Monday, April 24, 2006

Interview with rapper John Eff Kennedy

Jay Eff Kay is a rare breed of rapper. He's political but he's hilarious. He's deep but he likes to entertain. He's raw but very intelligent. Jay Eff Kay is someone I can relate too, in that he went and did all the "right" things, like go to college, get a good job, and live a meaningless, respectable life. Then, he looked back at that, and saw it for what it was. Then he said, F-everything, Im gonna be a rapper, and I will tell the truth! With clever, witty lyrics, tight metaphors and ill punchlines and most importantly an insight into the state of the world, Jay Eff Kay is ready to take the rap industry by storm. How will a fickle rap audience react? I don't know if an audience addicted to BS commercial rap crap is ready! Jay is ready to take on the rap game....

Who are your influences?

Jay-Z, Eminem, Fabolous and Biggie are heroes to me. 90% of the time I have music on it's them. I just study their albums over and over. Thematically, I emulate Springsteen, Dylan,Johnny Cash: I sorta try to paint a portrait of America like they do. But, I was a latchkey kid, so every other type of media is a huge inflence, from Hellraiser to Fight Club to South Park to Luv Dat Asian Azz 2. Nowadays, underage girl's "view pics" sections on Myspace.

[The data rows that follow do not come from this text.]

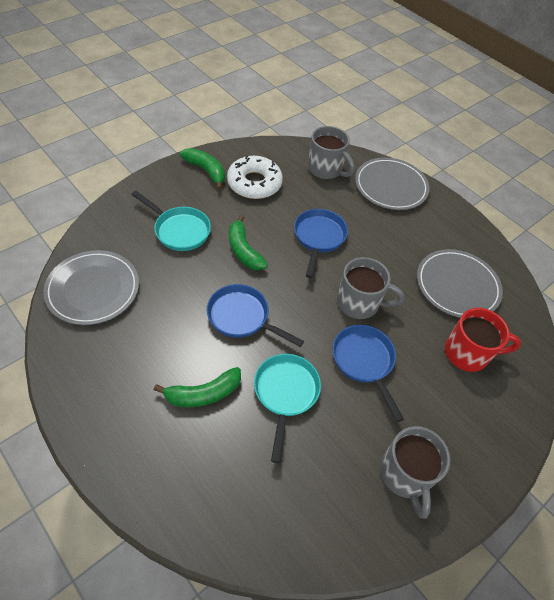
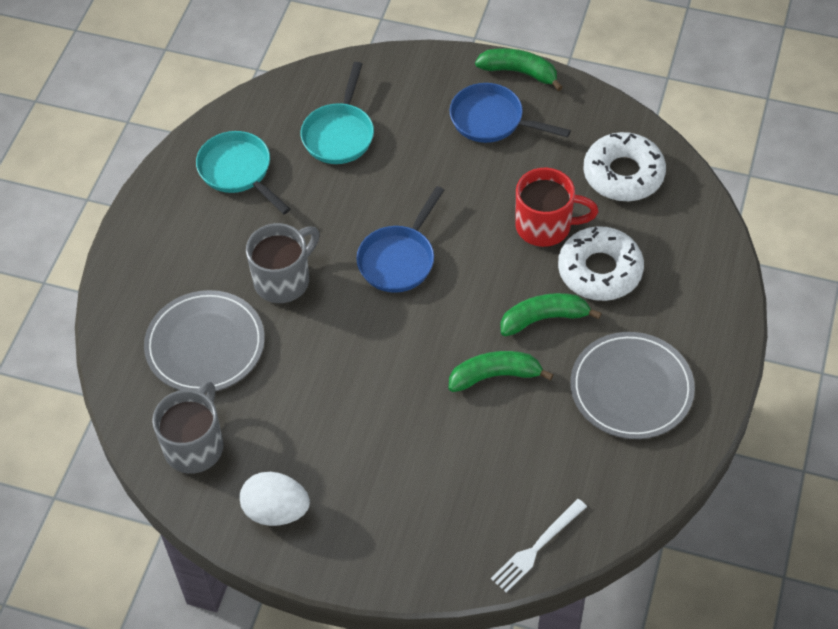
blue pan: 3 -> 2
grey mug: 3 -> 2
grey plate: 3 -> 2
white donut: 1 -> 2
white egg: 0 -> 1
white fork: 0 -> 1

What made you start rapping?

Someone gave me the Slim Shady EP during my first summer of college. That got me all ratcheted up. I didn't realize that you could do so much with rap until that point. I borrowed a 4-track from an indie rocker friend and started lobbing down rhymes that summer, at night after work. I kept developing my material since then -- writing in between classes and on lunchbreaks at work. I saw it as a hobby until a couple years ago when I got into a real world job and just got suicidal. Then I had to make it what I do. Oddly, if you'd asked me in high school what I'd have wanted to be, I'd probably have said a politician.

Is the music you do shaped by your political views?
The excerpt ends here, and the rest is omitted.